Ну, наконец-то! Наконец выскочило из меня это словцо, которое давно смаковалась в моем сознании. А то развожу непонятно зачем трепотню о высоких материях, когда хочется выматериться покруче и начать хлестать изменника по физиономии. Хлестать до изнеможения. До боли в руках. До состояния полного опустошения.
– Ненавижу!!! – шептала я, содрогаясь всем телом, когда Кротов осторожно усадил меня на свою ветровку и приобнял за плечи. – Ненавижу эту сволочь!!! Пусть он сдохнет!!! Господи, сделай так, чтобы он сдох!!! Видеть его больше не могу!!!
– Все проходит, девочка, все проходит. Пройдет и эта боль. Ненависть будет погребена временем, или просто острота ее будет не столь ощутима. Время – это славные жернова, скажу я вам. Они способны все перемолоть – и любовь, и ненависть. Все будет предано забвению. Вы все забудете... – тихо вещал мне Николай Филиппович, одной рукой удерживая меня за плечи, а второй ненавязчиво так поглаживая мне голое колено.

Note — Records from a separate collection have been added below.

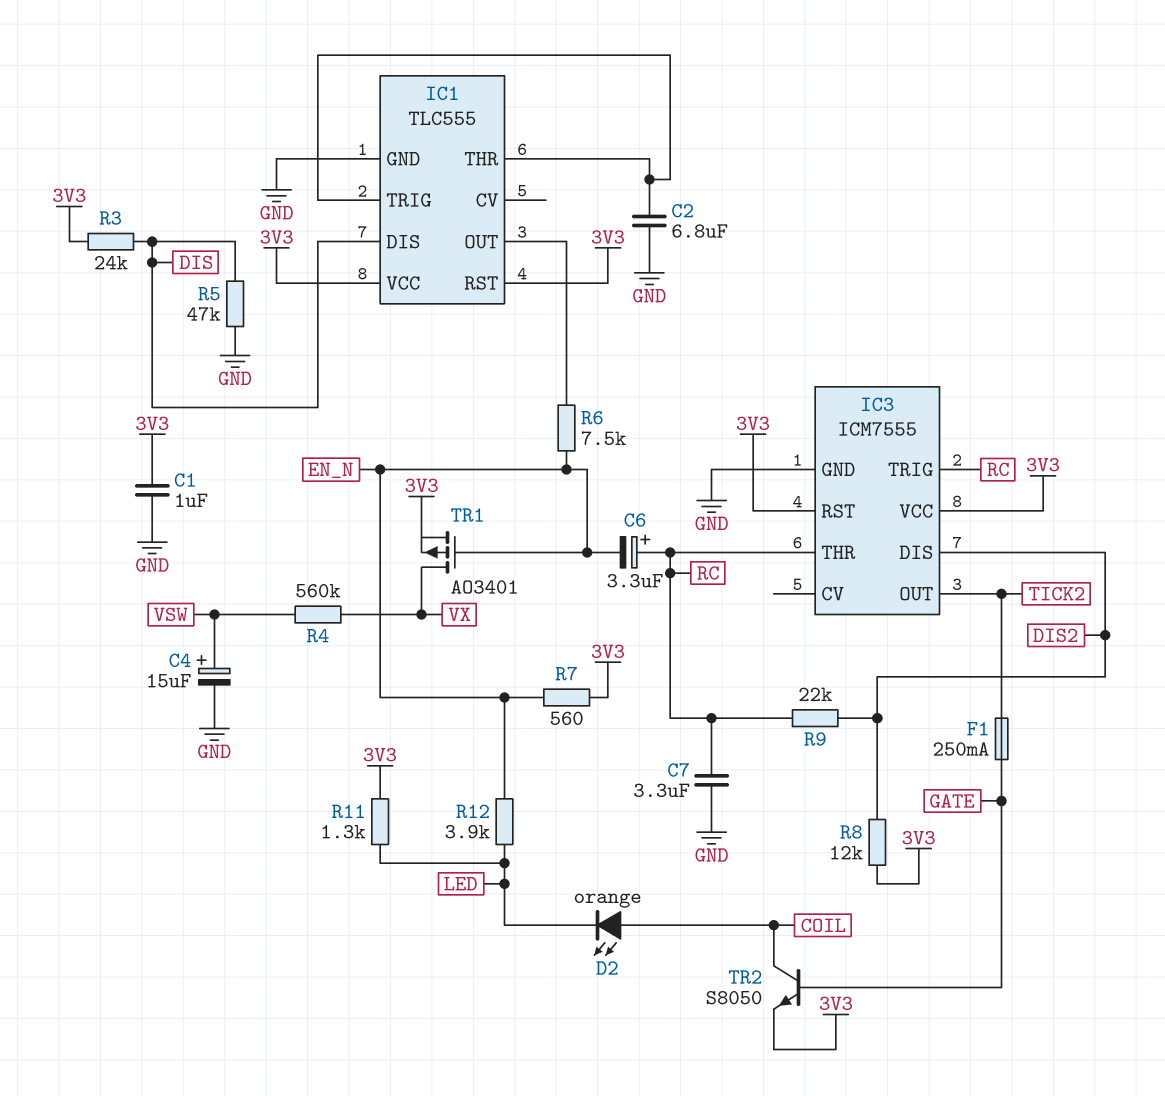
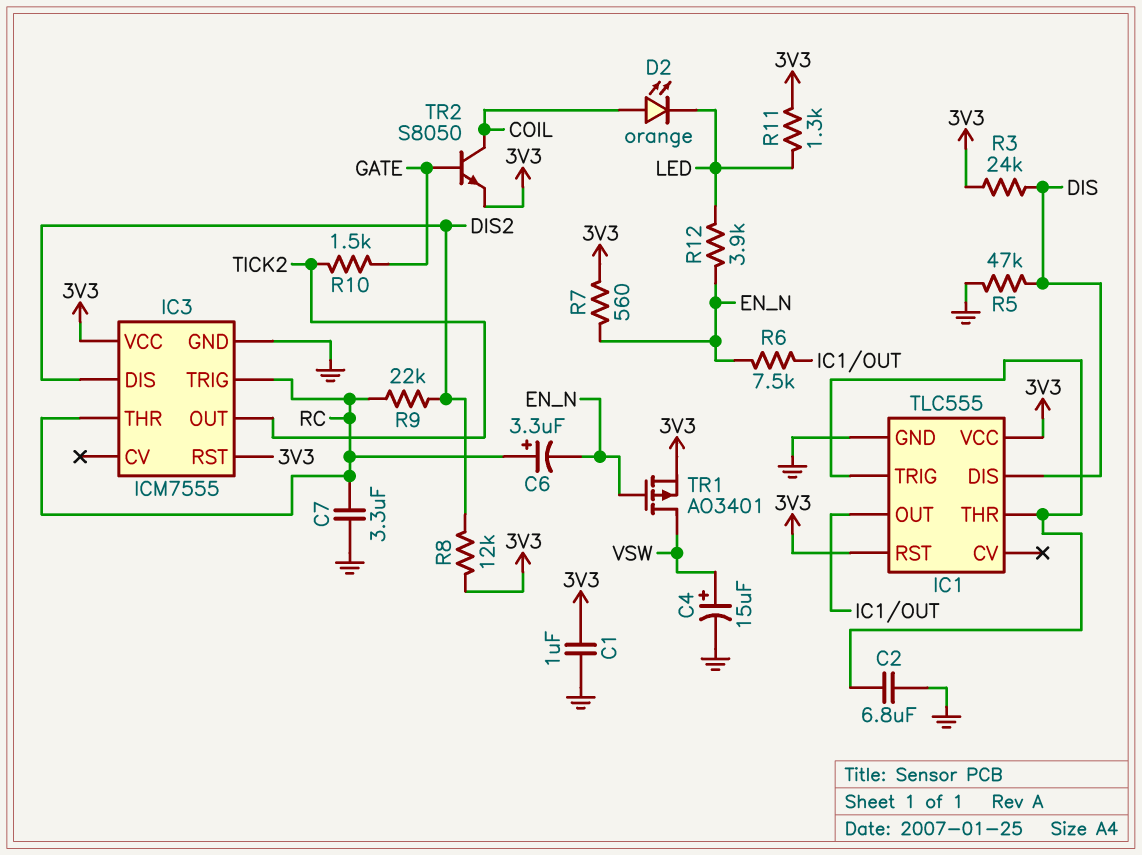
F1: 250mA (GATE, TICK2) -> none
R4: 560k (VSW, VX) -> none
R10: none -> 1.5k (GATE, TICK2)
TR1: PMOS AO3401 (G EN_N, D VX, S 3V3) -> PMOS AO3401 (G EN_N, D VSW, S 3V3)

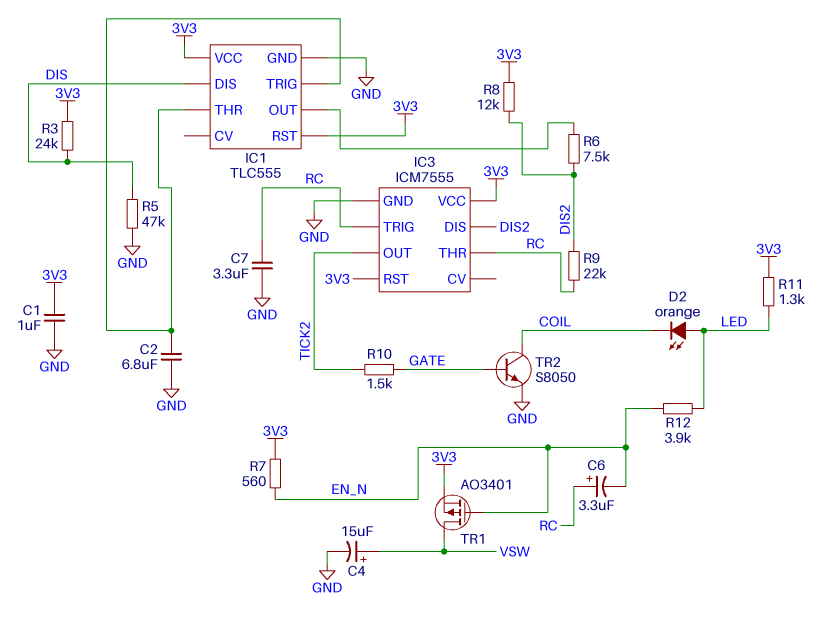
D2: LED orange (A COIL, K LED) -> LED orange (A LED, K COIL)
R6: 7.5k (EN_N, IC1/OUT) -> 7.5k (DIS2, IC1/OUT)
TR2: NPN S8050 (B GATE, C COIL, E 3V3) -> NPN S8050 (B GATE, C COIL, E GND)

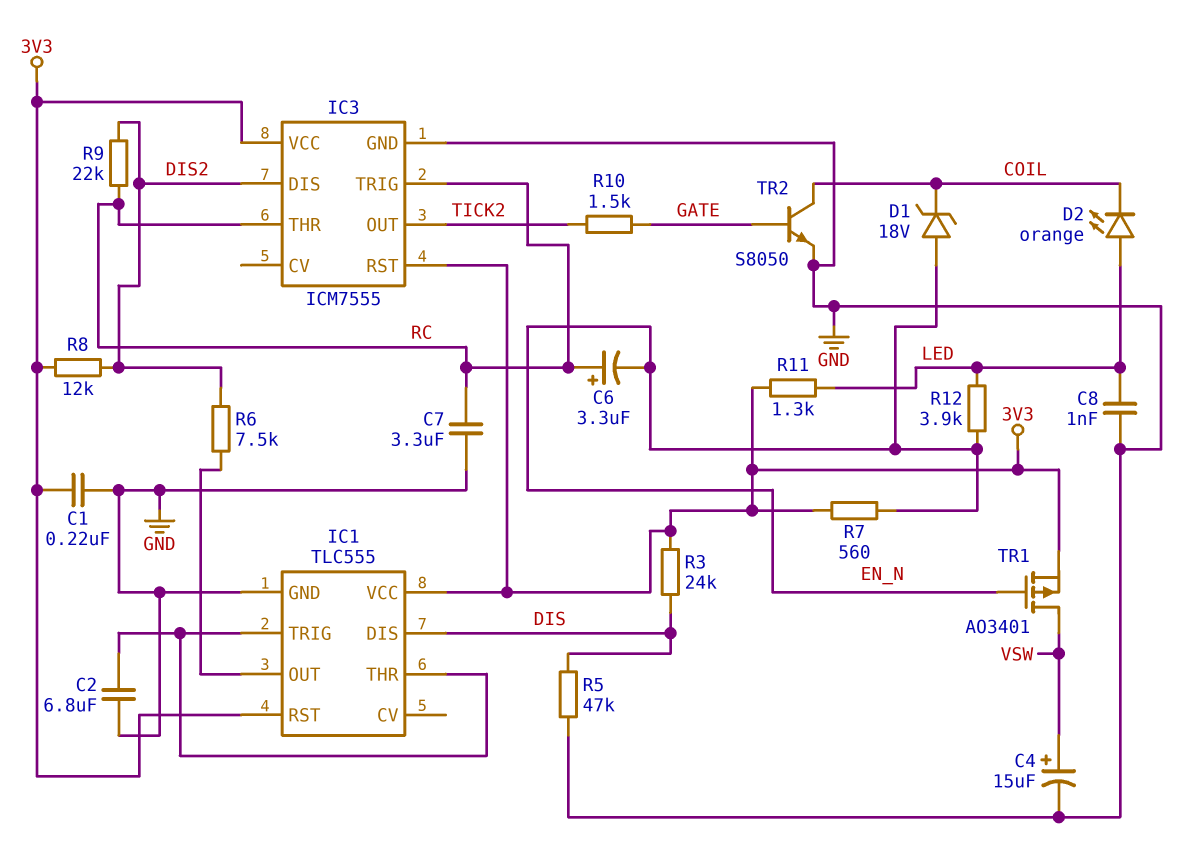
C1: 1uF (3V3, GND) -> 220nF (3V3, GND)
C8: none -> 1nF (GND, LED)
D1: none -> zener 18V (A EN_N, K COIL)

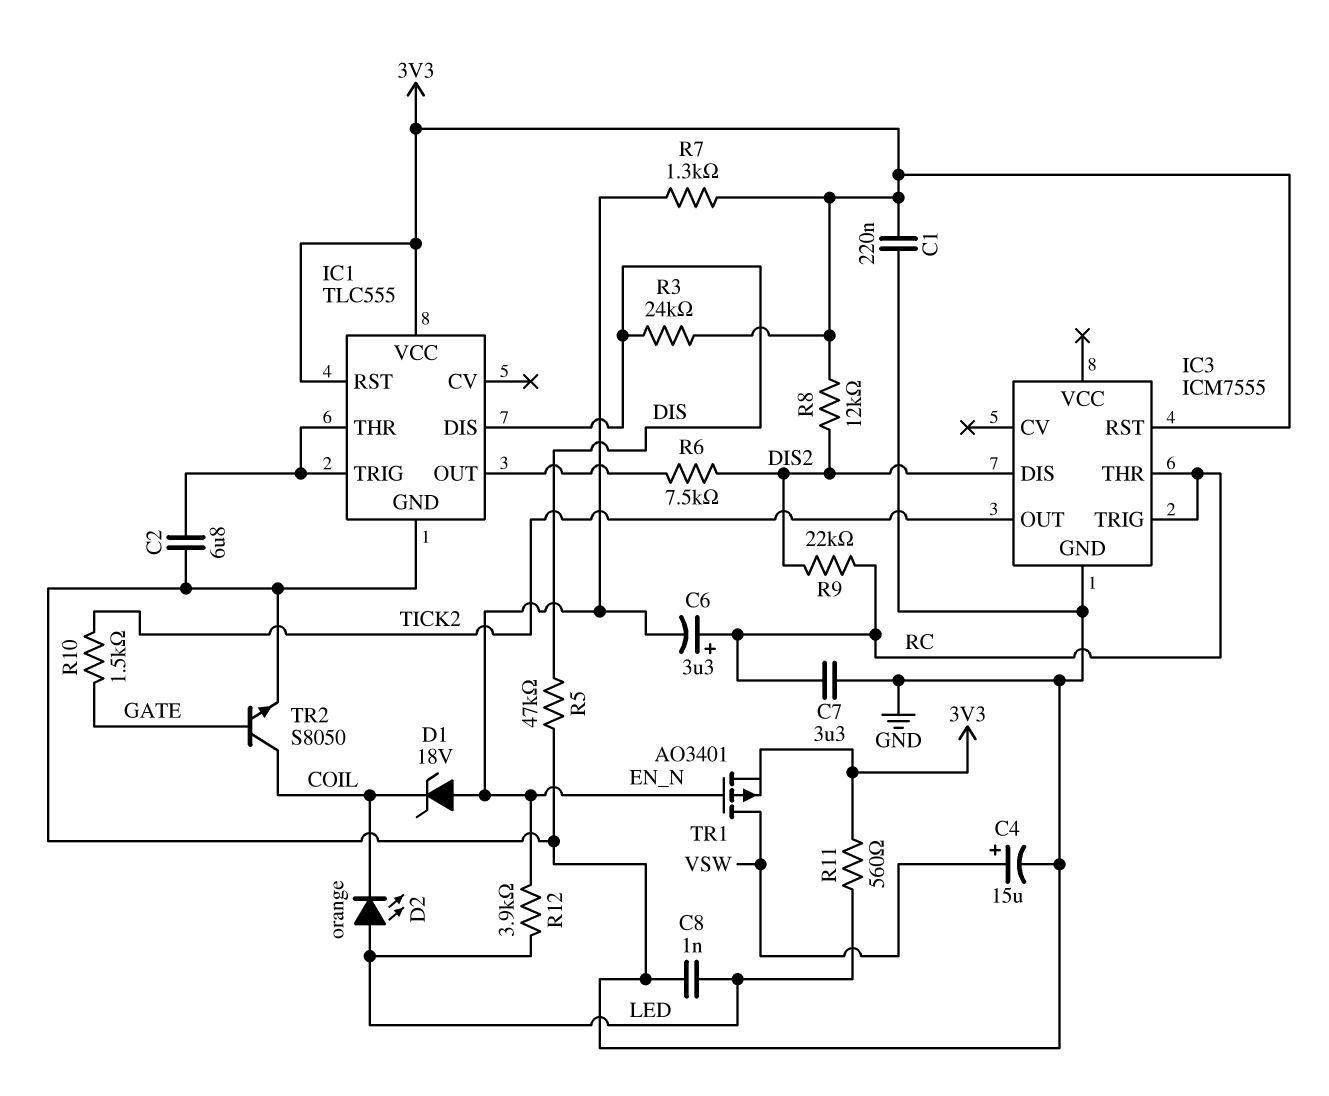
IC3 pin VCC: 3V3 -> none
R7: 560 (3V3, EN_N) -> 1.3k (3V3, EN_N)
R11: 1.3k (3V3, LED) -> 560 (3V3, LED)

Не знаю, может, кардиологом он был отменным, но вот в психоаналитики совсем не годился. Потому как стоило ему произнести, что эта девка совсем не та, на которую стоит распылять свою ревность, я мгновенно взвилась, подскакивая с места.
– При чем тут эта девка?! При чем тут она?! Это же не в ней дело!!! Не в ней, а в нем!!! Не было бы ее, была бы другая! – заорала я так, что сама испугалась звука своего голоса. – Простите меня, ради бога...
Я виновато понурилась, силясь вспомнить, как зовут дока. Но не могла. Вернее, помнила, как мы пили за знакомство, но вот имя... Оно как-то ускользнуло из сознания, которое было забито сейчас до отказа совсем другим.
– Николай, – подсказал он, видя мое замешательство. – Зовите меня Николай. И давайте-ка на «ты». Хотя до брудершафта дело у нас не дошло.
Мне бы очень хотелось сейчас сказать ему: «Коля, друг, давай набьем этому мерзавцу морду!», но я даже спьяну понимала, что это невозможно. Кротов был не тем человеком, который опустился бы до мордобоя. Что касается ядреных саркастических слов, то тут ему равных не было, а рукоприкладство... Нет, это была не его стезя.
– Николай так Николай, – согласно кивнула я. – Пойдем отсюда. Уже темнеет, кажется...
– Да, да, идемте. Вы очень легко одеты, а здесь, в овраге, достаточно свежо.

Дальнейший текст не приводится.